The CSIS report says Moscow has to refurbish and put its decades-old tanks back into action because it just doesn’t have the resources to build new ones, with Western sanctions leaving it unable to source parts and tools needed to put together a modern tank.
‘Less reliable suppliers’
Sanctions have cut Russian access to optical systems – needed for tank gunners to pick out targets – ball bearings and machine tools, the CSIS report said.
Specifically for optical systems, Russia relied on French imports during its pre-war production, the report said.
With those imports cut off by sanctions, it’s forced to put older, less sophisticated gunner’s sights in even its most modern tanks, resulting in a possible loss of up to two kilometers in range, it said.
In the case of high-quality ball bearings – “critical to producing any type of moving vehicle,” the report said – 55% of Russia’s pre-war supply came from Europe and North America. With those sources now lost, it may try to make up the deficit with domestically produced supplies or imports of lower quality from China or Malaysia, the report said.
Either way, Russia can’t get the quality it did before the war.
“Moscow is under pressure to adapt, often turning to less-reliable and costlier suppliers and supply routes, lower-quality imports, or trying to reproduce Western components internally. This is likely hampering the rate and quality of Russian defense production,” the report said.
The loss of Western components is not just felt in tanks, the report says.
Manned and unmanned aircraft, missiles and electronic warfare equipment need modern, high-tech parts – including microchips – that Russian can’t source adequately from internal suppliers and has difficulty importing because of Western sanctions, it said.
But the report cautions that Ukraine and its Western supporters should not expect these supply problems to quickly stop the hostilities.

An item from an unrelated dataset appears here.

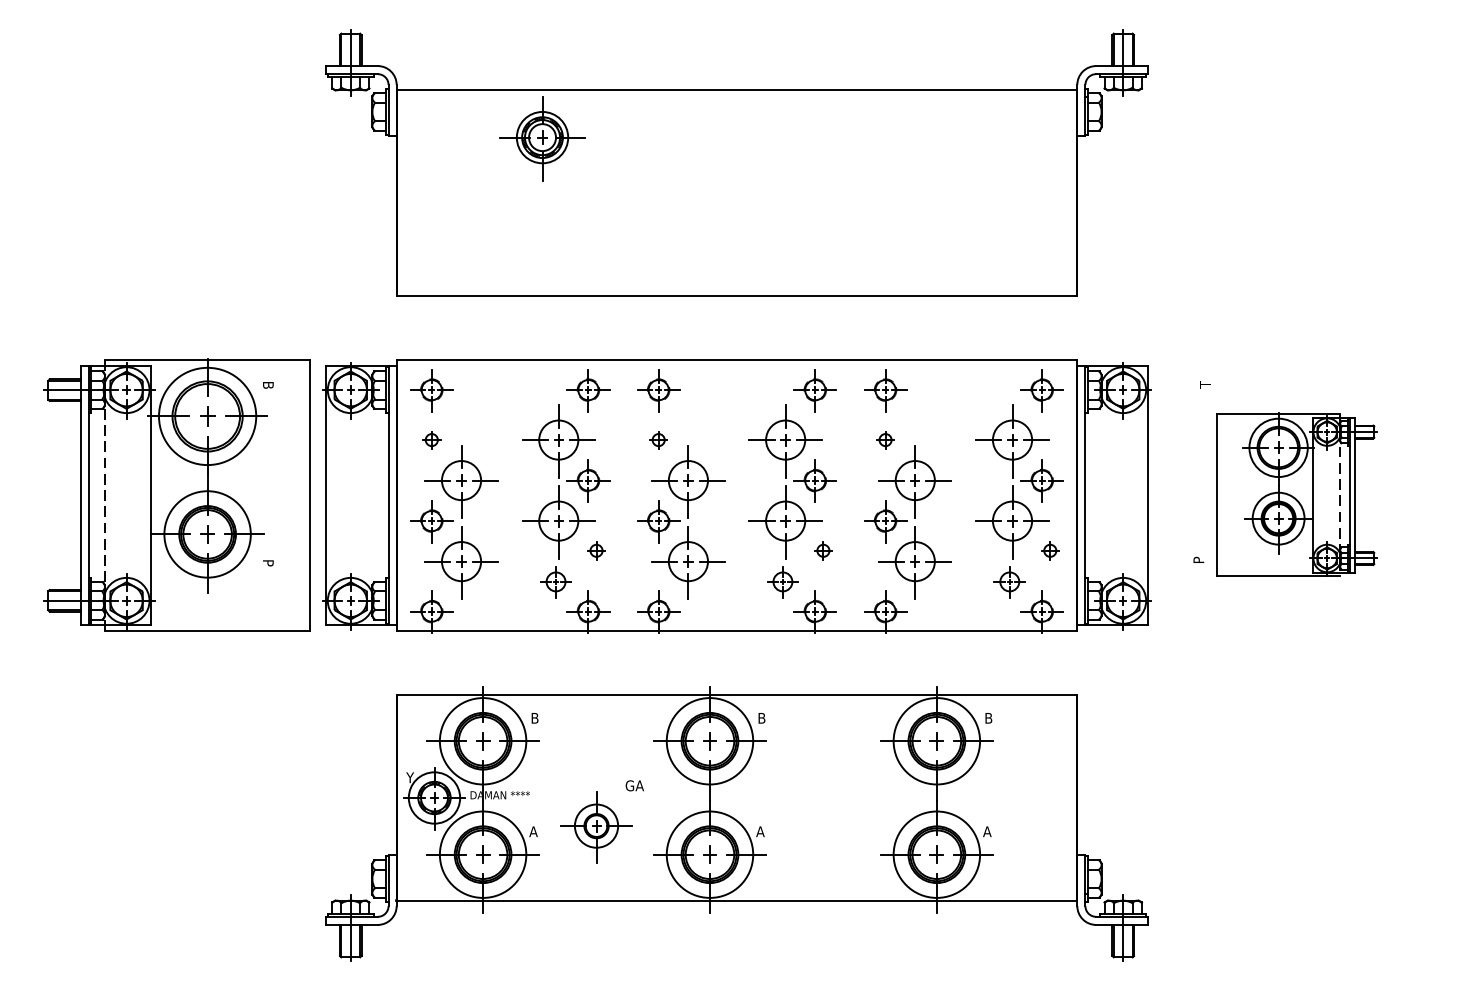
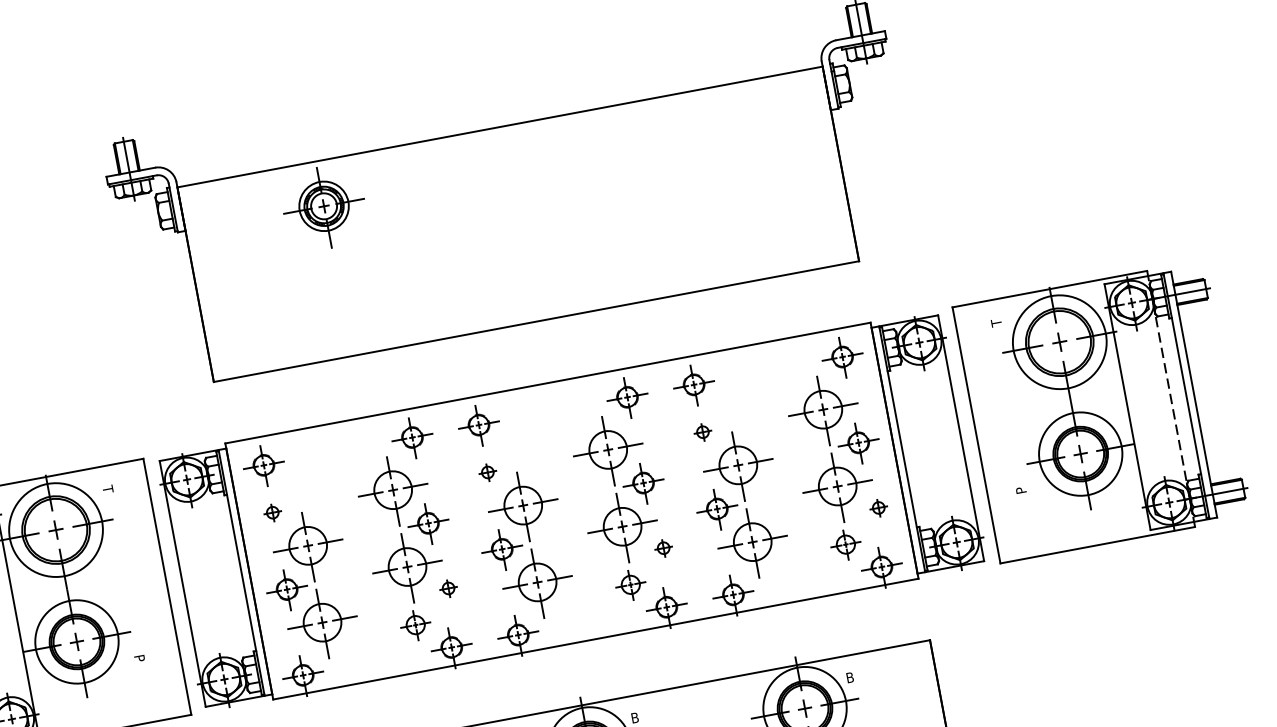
text: (268, 384) -> (108, 489), B -> T
part: (1296, 494) -> (1102, 410), size x1.67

“Sanctions and export controls are not a silver bullet that will force Russia to bring the war to an end,” it said.
Russia still retains numerical advantages over Ukraine, the report said, because it has large inventories in reserve.
“Russia’s military capabilities still greatly outnumber those of Ukraine on most indicators, including man-, air-, land, and naval power,” the report says.
“While an accurate count of Moscow’s current military stocks is not available publicly, it has been roughly estimated that, as of February 2023, the total number of aircraft at the Kremlin’s disposal has been 13-15 times more than Kyiv’s. Russia has nearly 7-8 times more tanks and 4 times more armored fighting vehicles, while its naval fleet is 12-16 times larger than Ukraine’s,” it says.
The numerical advantages will enable Moscow to run a war of attrition over the next year, throwing numbers on the battlefield until Ukraine, even with fewer losses, runs out of hardware, the report says.
To offset the Russian numerical advantages, even of inferior weaponry, it is vital that Western countries keep technologically superior armaments flowing to Ukraine.
For instance, the older tanks are vulnerable to hand-held Javelin missiles, it says.
“This is the crux of this war in its second year: the Russian military can rely on its mass and continue feeding older or less than state-of-the-art technology as long as it thinks it can simply outlast the Western deliveries of weapons and systems to Ukraine,” the CSIS report says.